Monaurale stethoscopen worden vandaag nog steeds gebruikt om de hartslag van ongeboren baby’s te beluisteren. In de loop der jaren werden stethoscopen ontwikkeld uit verschillende materialen, zoals houtsoorten (dennenhout, ebbenhout, cederhout), metalen buizen, gutta-percha (een soort plastiek), ivoor, metaal, rubber.
Eén vroege gebruiker van de stethoscoop was de Britse gynaecoloog Joseph Mortimer Granville (1833-1900), die er eentje kocht van Laennec.
Rond 1820 werd in Engeland de derde versie van de Laennec stethoscoop ontwikkeld. Heel wat artsen gebruikten de methode van Laennec en patiënten eisten zelfs dat hun arts hen met een stethoscoop moest onderzoeken.
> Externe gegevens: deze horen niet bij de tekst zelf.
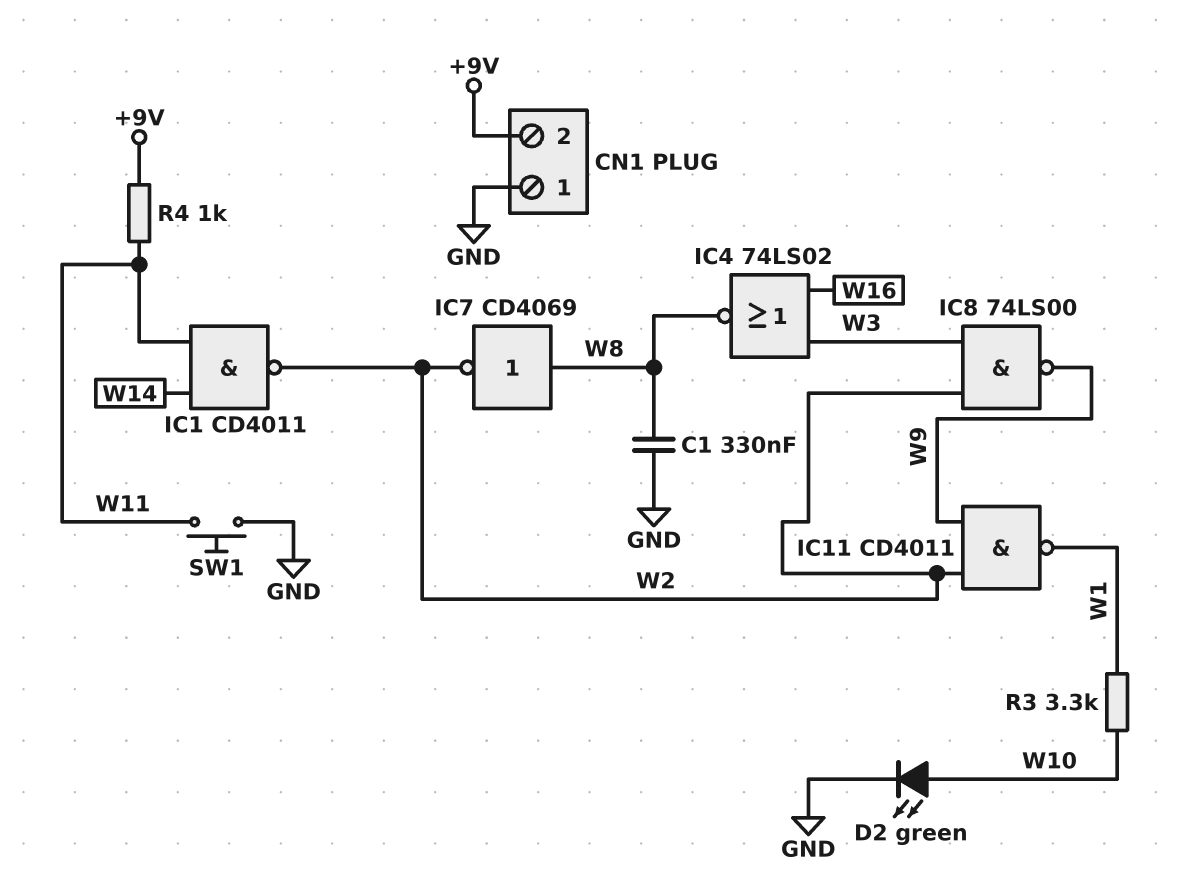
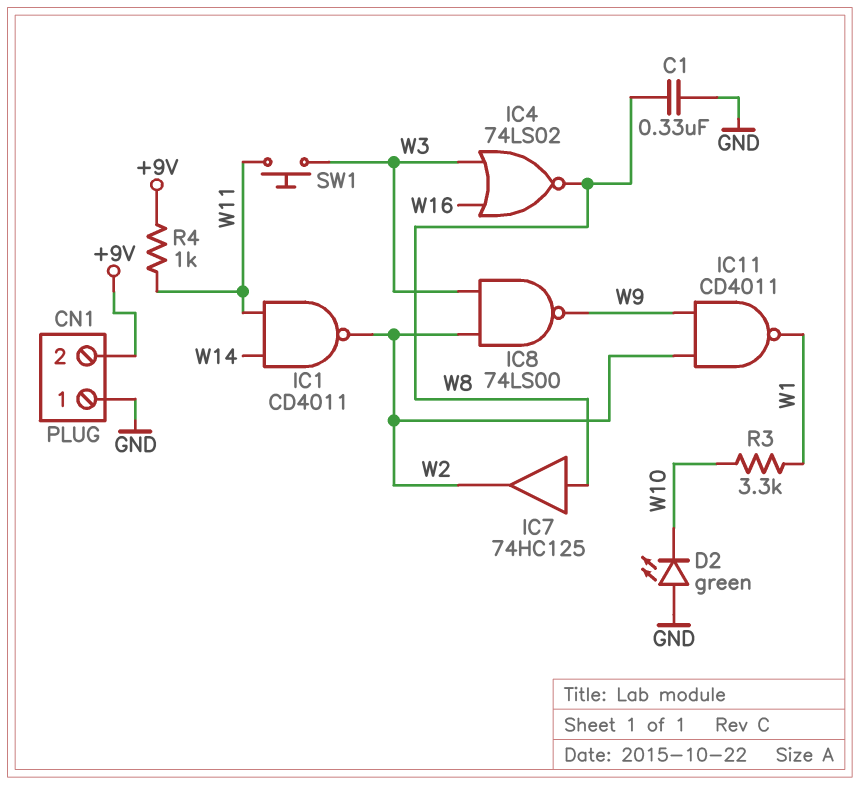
D2: LED green (A W10, K GND) -> LED green (A GND, K W10)
IC7: NOT CD4069 (in W8, out W2) -> buffer 74HC125 (in W8, out W2)
SW1: button (GND, W11) -> button (W3, W11)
Een arts zonder stethoscoop werd ervan verdacht dat hij zich niet aanpaste aan de moderne tijd.
Men beschouwt Sir James McGrigor (1771-1858) als de vader van het Royal Army Medical Corps, omdat hij dat hele departement grondig hervormde. Zo introduceerde deze Schotse arts in 1821 de stethoscoop, richtte hij veldhospitalen op voor soldaten die gewond waren aan het front en verbeterde hij de standaarden van netheid en hygiëne.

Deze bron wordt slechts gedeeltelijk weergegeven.